The volunteer Sue Humphreys gave us an extensive introduction to the Homebaked (AU archive case study N.115). Homebaked is a co-operative bakery and community land trust located just opposite Liverpool’s football club, in the Anfield/Breckfield area. During last decade this neighbourhood fall into decline included in a demolition plan that finally was stalled. Jeanne van Heeswijk, started the project working in collaboration with an achitects studio and a group of 40 young local people to co-design four new homes and rethinking the future of their quarter. They refurbished an empty property implementing an affordable housing scheme, bakery shop and kitchen. In 2012, the group of volunteers and participants did set up Homebaked Community Land Trust to enable the collective community ownership of the properties, and a co-operative business to reopen the Bakery as a social enterprise.
Her engagement with the project confirmed its achievement. One of our main concerns about Arte Util and socially engaged practices is that sometimes, we don’t hear the voice of the real participants/users/owners. Sue Humphreys represented clearly this voice. In this case, the success of the project is clearly based in the shared ownership of the space/business by the community.
Afterwards we had an Informal conversation with a group around 25 students and two professors of the Master in Arts & Management from Manchester University. They were enthusiastic with Homebaked project and they showed evident interest for the Arte Util archive and its potential of academic analysis.
During the afternoon I had the opportunity to interview to Lewis Jones and Fran Edgerley from the collective Assemble whose project Granby Workshop (part of Granby Four Streets Regeneration Project) was at that moment nominated, and finally won the Turner Prize 2015. Their practice is based on re-thinking about the way in which the cities are made and come in lived (mainly in a still very transitional top-down way).
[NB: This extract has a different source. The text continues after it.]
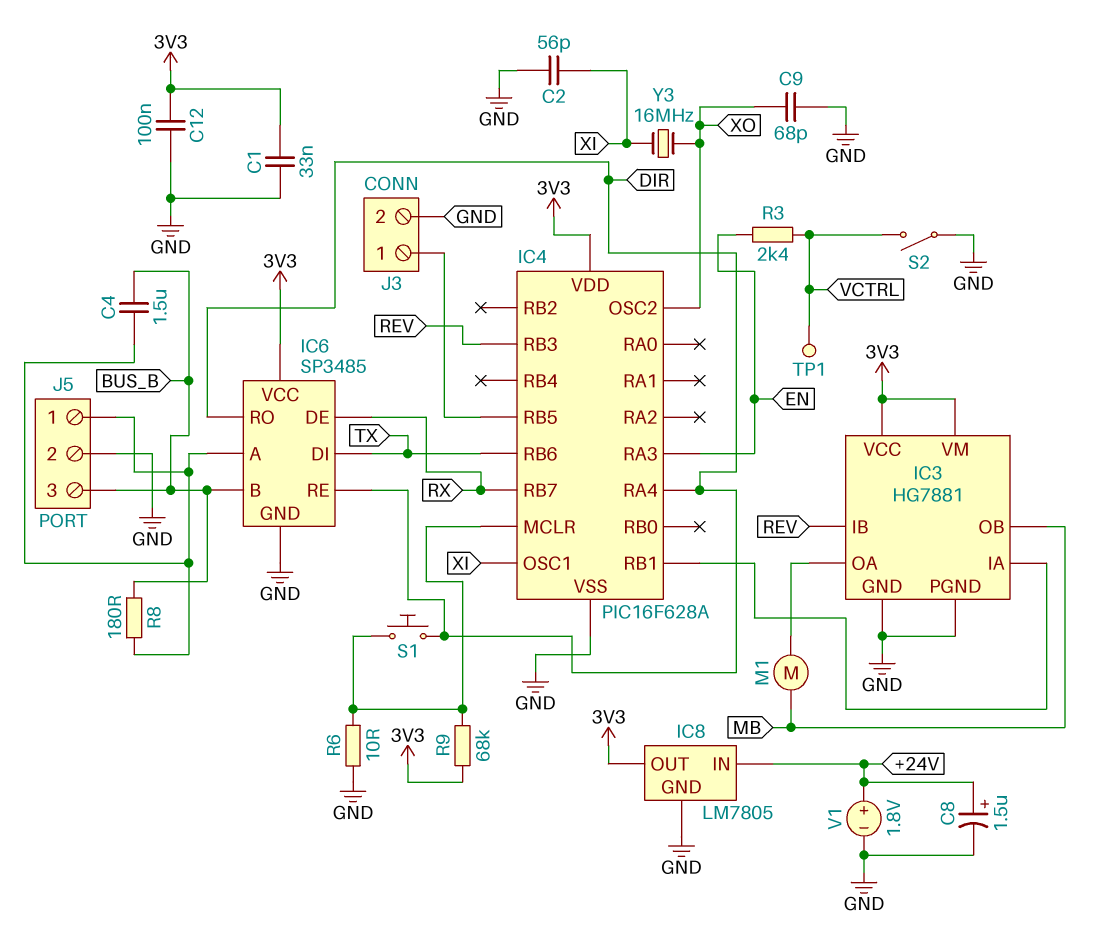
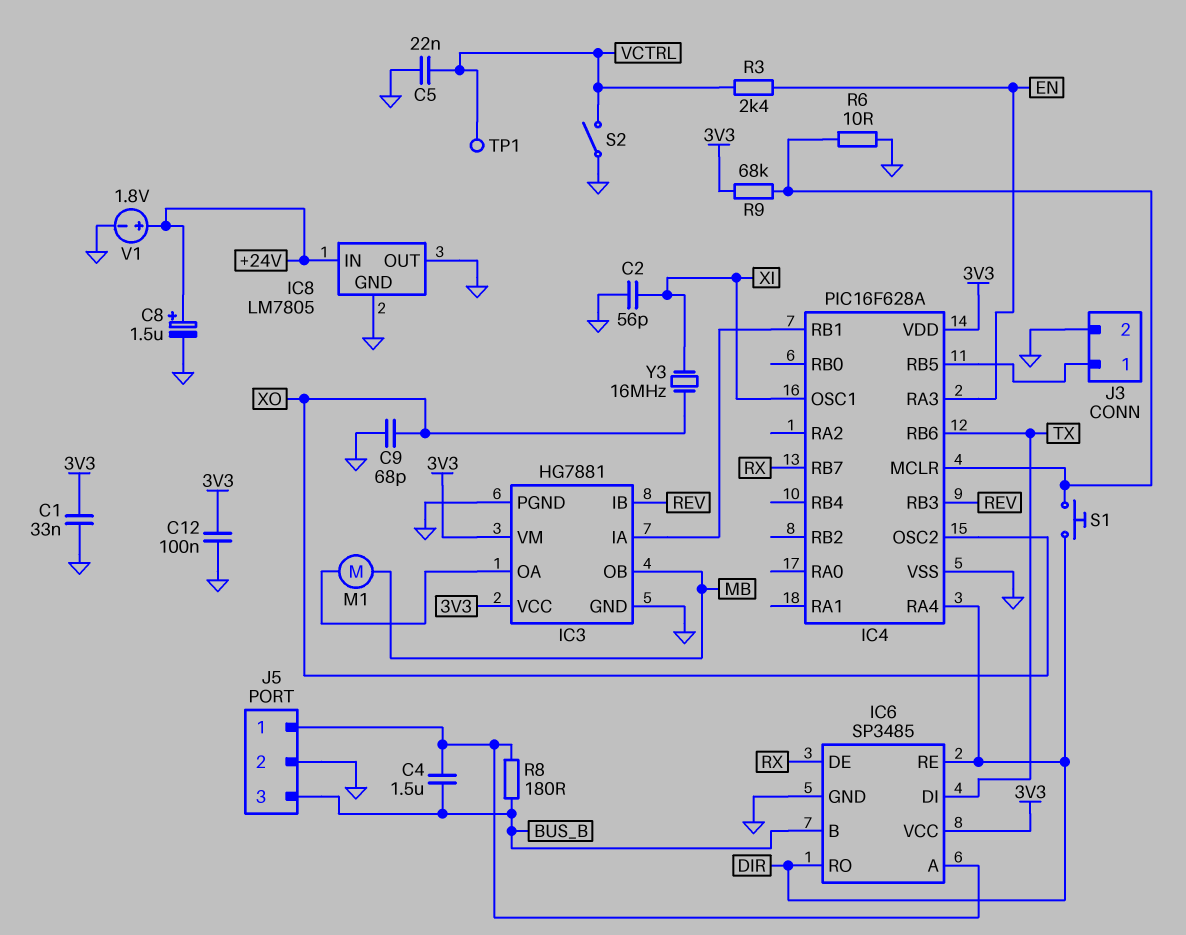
C5: none -> 22nF (GND, VCTRL)
IC8 pin OUT: 3V3 -> GND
They believe that at this moment of “austerity” that is cutting the public funding available, it is relevant using the process of make buildings and places as a way of empower people. It provides new opportunities, private founding or small-scale subsidies to building up, so everything is possible in a different way rather than being defined by the market.
A few days later I visited personally Granby 4 streets. The area is historically linked to ethnically diverse and black communities never recovered of the racial riots of 1981, suffering a series of failed demolition/renovation plans, with the subsequent gradual movement of the population out of the area leaving houses that have been neglected. Since 2010 a group of inhabitants that refused to leave got into action to improve the neighbourhood, starting a negotiation about possibilities of renovation, inviting Assemble to work with them and forming a Community Land Trust, “securing assets from the Local Authority and taking the regeneration of their immediate surroundings into genuine community ownership”. (New project Arte Util, n.532). Michael Simon and Eleanor Lee members of Granby community believe that Arte Util archive and the association is a really useful tool for the practitioners as a source of network of groups, individuals and advice. They expressed their interest in become members and collaborate actively with future developments or even hosting the Office of Useful Art in Liverpool.
It seemed the same problem of derelict housing in the old neighbourhoods with Victorian post industrial revolution terraced houses that the government has been unable to solve, generating forgotten and “forbidden” inner-city areas in a process of selected inclusion/exclusion of the citizens with areas defined by a lack of services, infrastructures and opportunities in relation with the ones that offers the city centre and other more wealthy areas.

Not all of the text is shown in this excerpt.